The World Health Organization (WHO), a worldwide body responsible for advising governments on all things health, has recently taken aim at the meat industry. It is a common practice, in many developed countries for food industries to give antibiotics to all livestock, regardless of their health. WHO is calling on nations to stop doing this, citing the risk of mass antibiotic administration on general world health.
Antibiotics have been used for decades to treat bacterial infections. Medicines such as amoxicillin, azithromycin and doxycycline are routinely prescribed clinically. Along with humans, animals are also, if not even more so, susceptible to bacterial infections. Prior to the creation and wide use of antibiotics, whole farms could be wiped out by a particularly nasty infection. Because of this, farmers started to give their livestock doses of antibiotics to prevent this.
Decreased disease was not the only benefit farmers found when they started administering antibiotics. Animals treated were found to not only live longer but also grow larger compared to non-treated controls and the meat from the former had a longer shelf life than meat from the latter. From an economic standpoint, it makes sense for large-scale operations in the meat industry to non-selectively treat all animals with antibiotics.
Yet year after year, scientists are discovering new consequences of systemic antibiotic administration. It has been known since the 70s that antibiotic-resistant bacterial strains could become prevalent as a consequence of antibiotic treatment. The notion that antibiotics kill all bacteria is an assumption that is incorrect. By administering doses, resistant bacteria will survive and proliferate.
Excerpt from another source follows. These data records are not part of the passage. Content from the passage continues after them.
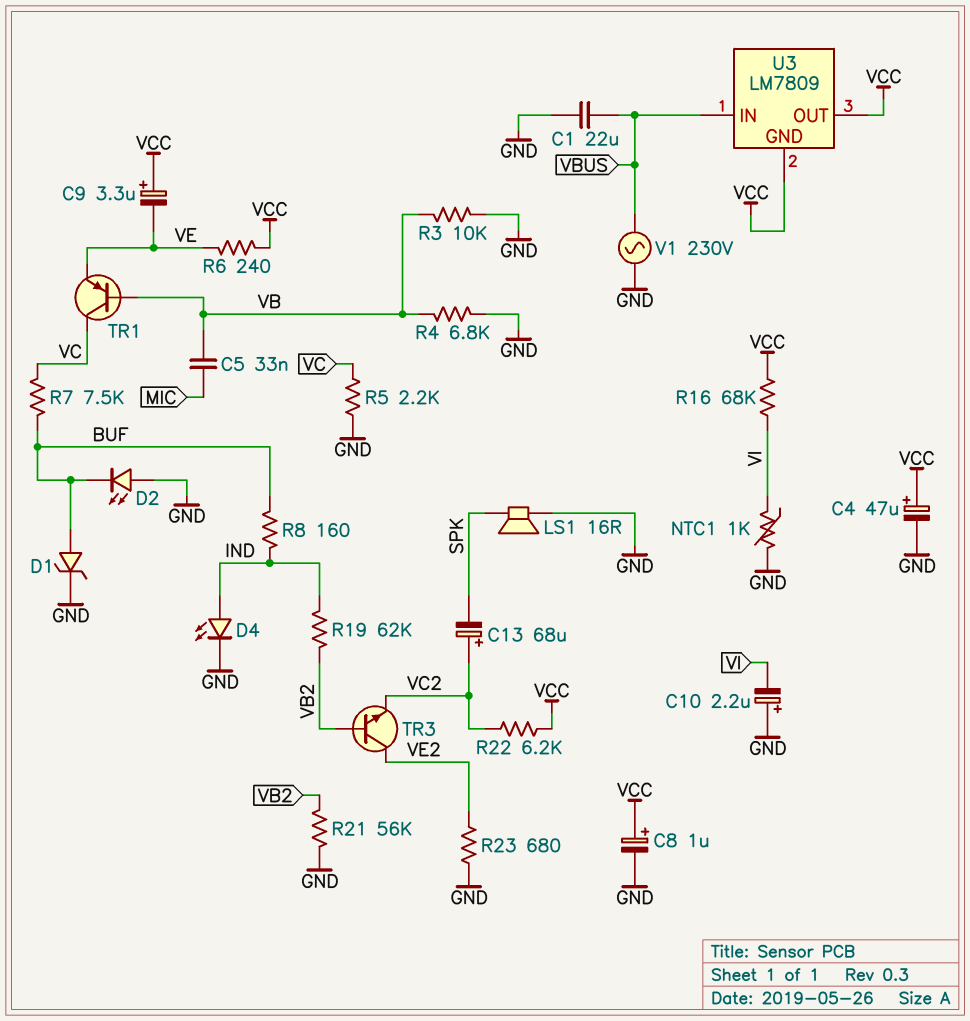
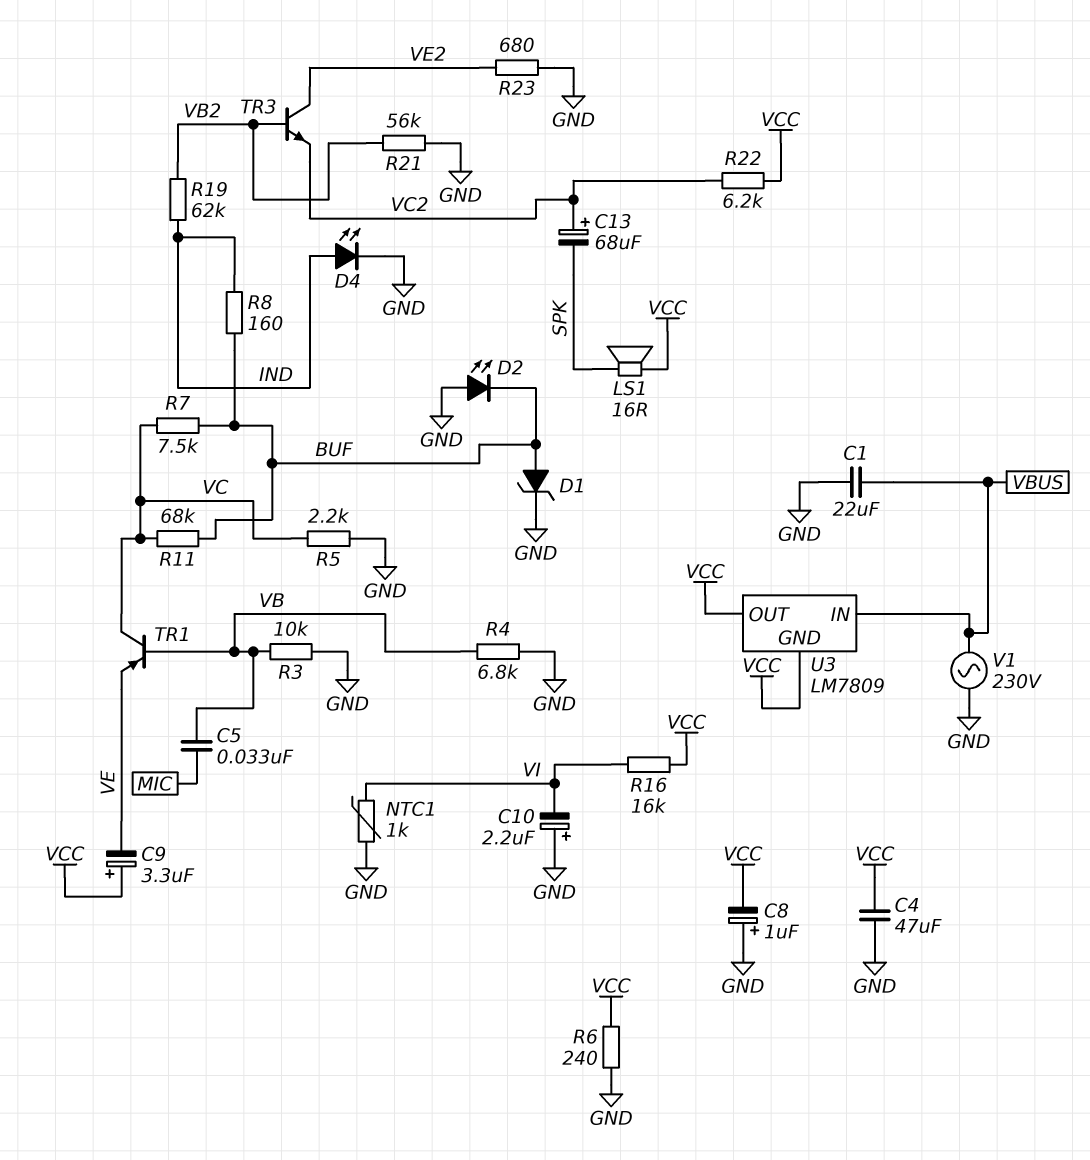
C4: 47uF (plus VCC, minus GND) -> 47uF (GND, VCC)
C8: 1uF (plus VCC, minus GND) -> 1uF (plus GND, minus VCC)
LS1: speaker 16R (GND, SPK) -> speaker 16R (SPK, VCC)
R6: 240 (VCC, VE) -> 240 (GND, VCC)
R11: none -> 68k (BUF, VC)
R16: 68k (VCC, VI) -> 16k (VCC, VI)

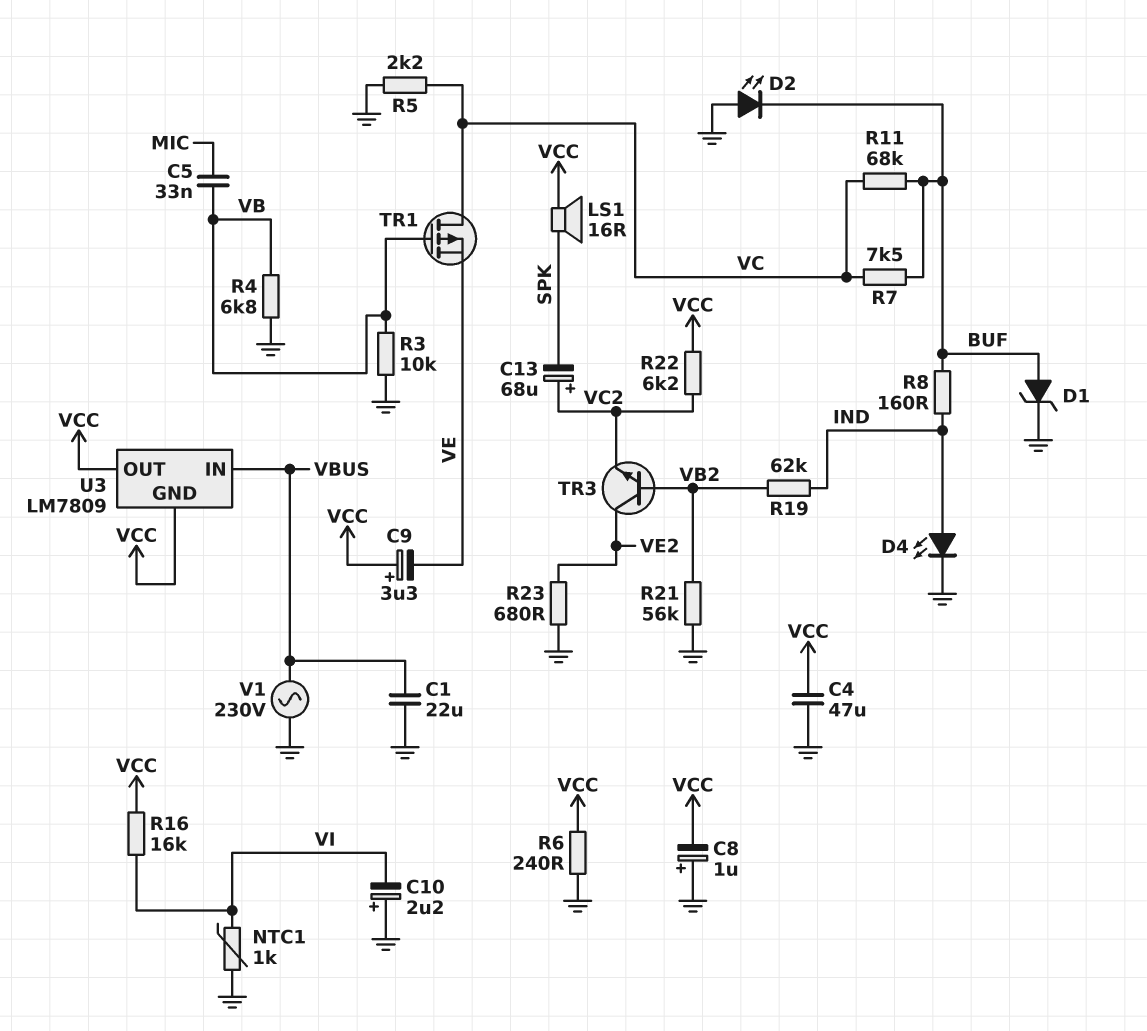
TR1: PNP (B VB, C VC, E VE) -> PMOS (G VB, D VC, S VE)

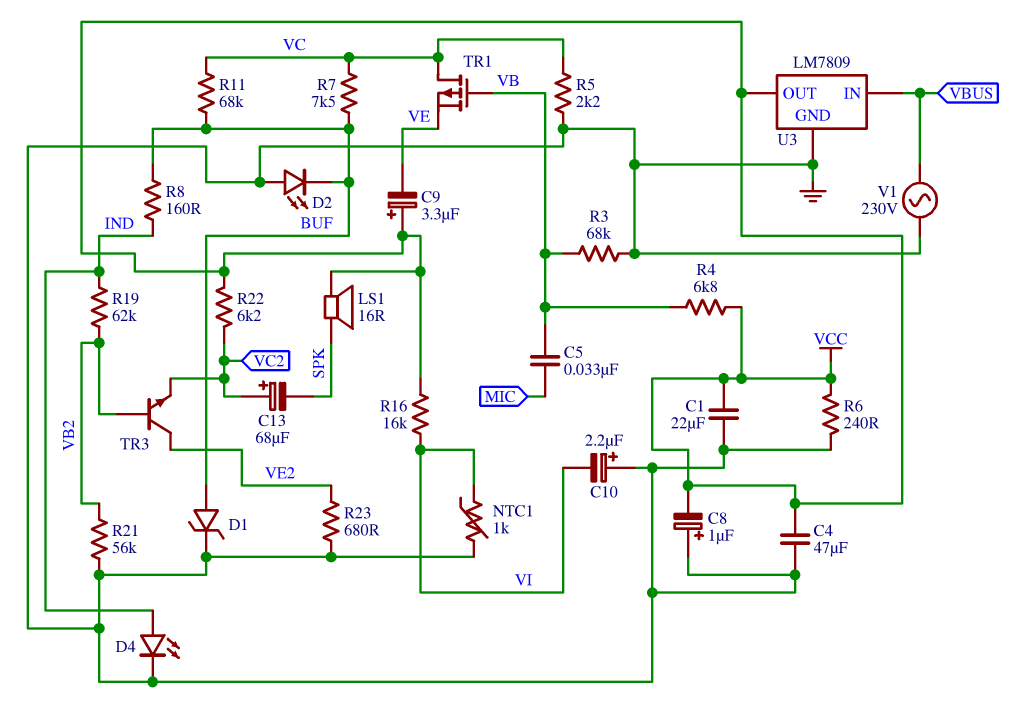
C1: 22uF (GND, VBUS) -> 22uF (GND, VCC)
R3: 10k (GND, VB) -> 68k (GND, VB)
R4: 6.8k (GND, VB) -> 6.8k (VB, VCC)
U3 pin GND: VCC -> GND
The poster child for this phenomenon is Clostridium difficile, commonly referred to as C. diff. Resistant to antibiotics, infections often occur in people currently taking antibiotics and represent a fear of what could happen if a deadlier bacteria, for example Anthrax, became resistant to antibiotics as well.
Why does treating animals with antibiotics affect humans? It has been proven multiple times that resistant strains of bacteria can be found in the meat of treated livestock. If, for instance, said meat was not properly cooked and ended up infecting a person, the fallout could be great. The other scarier scenario would occur if a resistant pathogen is spread from animal to animal and eventually gained the ability to infect humans. This could result in a superbug: a highly pathogenic and antibiotic-resistant bacterium. Such can already be seen in some types of pneumonia and urinary tract infections.
Bacteria are found naturally in all living things. Our microbiome, or the collection of microorganisms in and around us, is more numerous than our own human cells. By disrupting this natural phenomenon, studies have shown negative effect on digestion, immunocapability and overall health.
In a particularly relevant paper for this time of year, published by Yale University and Kyushu University, researchers found a significant decrease in immune response in mice infected with influenza virus while being administered antibiotics. The conclusions drawn from this paper were that the microbiome diversity assisted in immune function and when this was compromised, so was an organism’s ability to fight infections.
It could be hypothesized that, through mass antibiotic treatments in livestock, particularly chickens, influenza’s natural habitat, a decreased immune response leads to the pervasiveness of the virus in the chicken. The longer the virus can live and mutate in the chicken’s intestines, the greater the likelihood that the virus could eventually infect humans. This is only a hypothesis, but the complete impacts of mass antibiotic administration are not fully understood and the more scientists investigate, the worse the outcome appears to be.
While antibiotics have many benefits, particularly in the livestock industry, mass-utilization of drugs to healthy animals should not be continued. If an animal was to come down with a bacterial infection, antibiotics followed by probiotics, would be an appropriate measure for a farmer to take. However, the nonselective utilization across all animals presents a serious world-health risk and could result in a pandemic that the medical community would be unable to treat.